SUPPORTING RESPONSIBLE WASTE MANAGEMENT
Updated: Jan 19, 2021
Towards the end of 2020, the waste sector prepared for an increase in the amount of waste and recycling material.
South Africa produces approximately 95 million tonnes of waste per year, of which less than 40% is recycled. In addition to creating jobs and generating income, recycling also saves money by reducing fees spent at landfills, which charge tipping fees and require significant amounts of land. Although the need to recycle has been around for some time, many people are not well informed about which items can be re-used, nor do they understand the different waste streams that are created, according to Joey Barnard, operation manager at waste management company Averda.

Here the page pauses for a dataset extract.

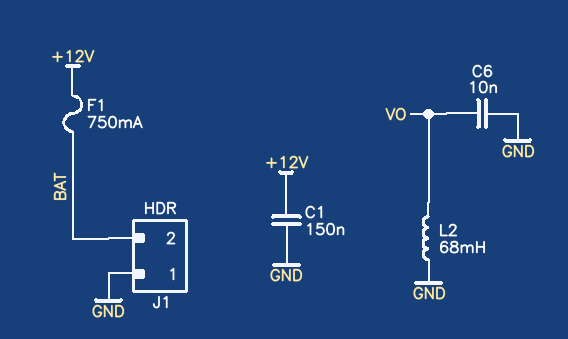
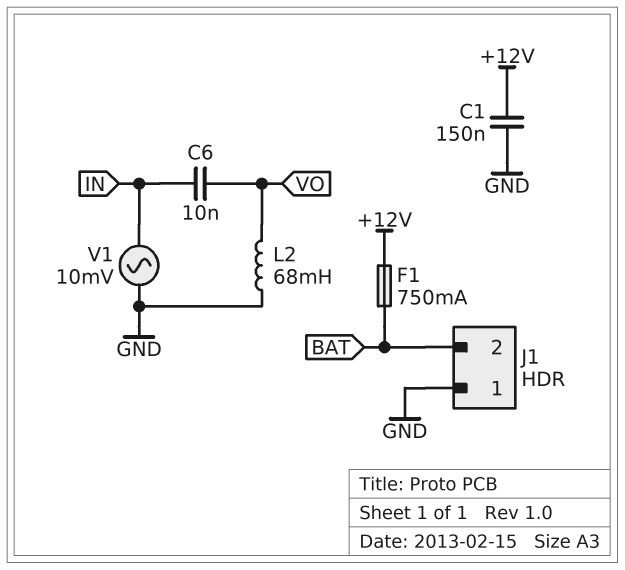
C6: 10nF (GND, VO) -> 10nF (IN, VO)
V1: none -> AC 10mV (GND, IN)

There is also a lack of understanding amongst the general public on recycling correctly. The recyclability of an item depends on its ability to re-acquire the properties it had in its original state before it entered the recycling process.
Averda has two materials recovery facilities (MRF) and at the Cape Town one, Barnard overseas 46 employees who all come from local communities. The site receives an average of 700 tonnes of waste per month and from this, 80% is recovered and prepares for shipment downstream to recyclers. The role of these facilities is to sort as much waste as possible and reduce the amount of waste that goes to landfill sites. More waste ending up at landfills means more methane and carbon dioxide released into the air, resulting in higher temperatures and a likelihood of natural disasters globally.
Businesses and the public can help these MRF’s by disposing of their waste correctly so that more can be recycled and less discarded. For example, items such as bubble wrap, holiday ribbons and bows, cellophane and foam packaging cannot be recycled at MRF’s but can be re-used or re-purposed at home. Cardboard packaging that contains plastic can only be recycled once it has been separated, otherwise it poses a potential hazard to the recycling equipment and an increased health risk to employees.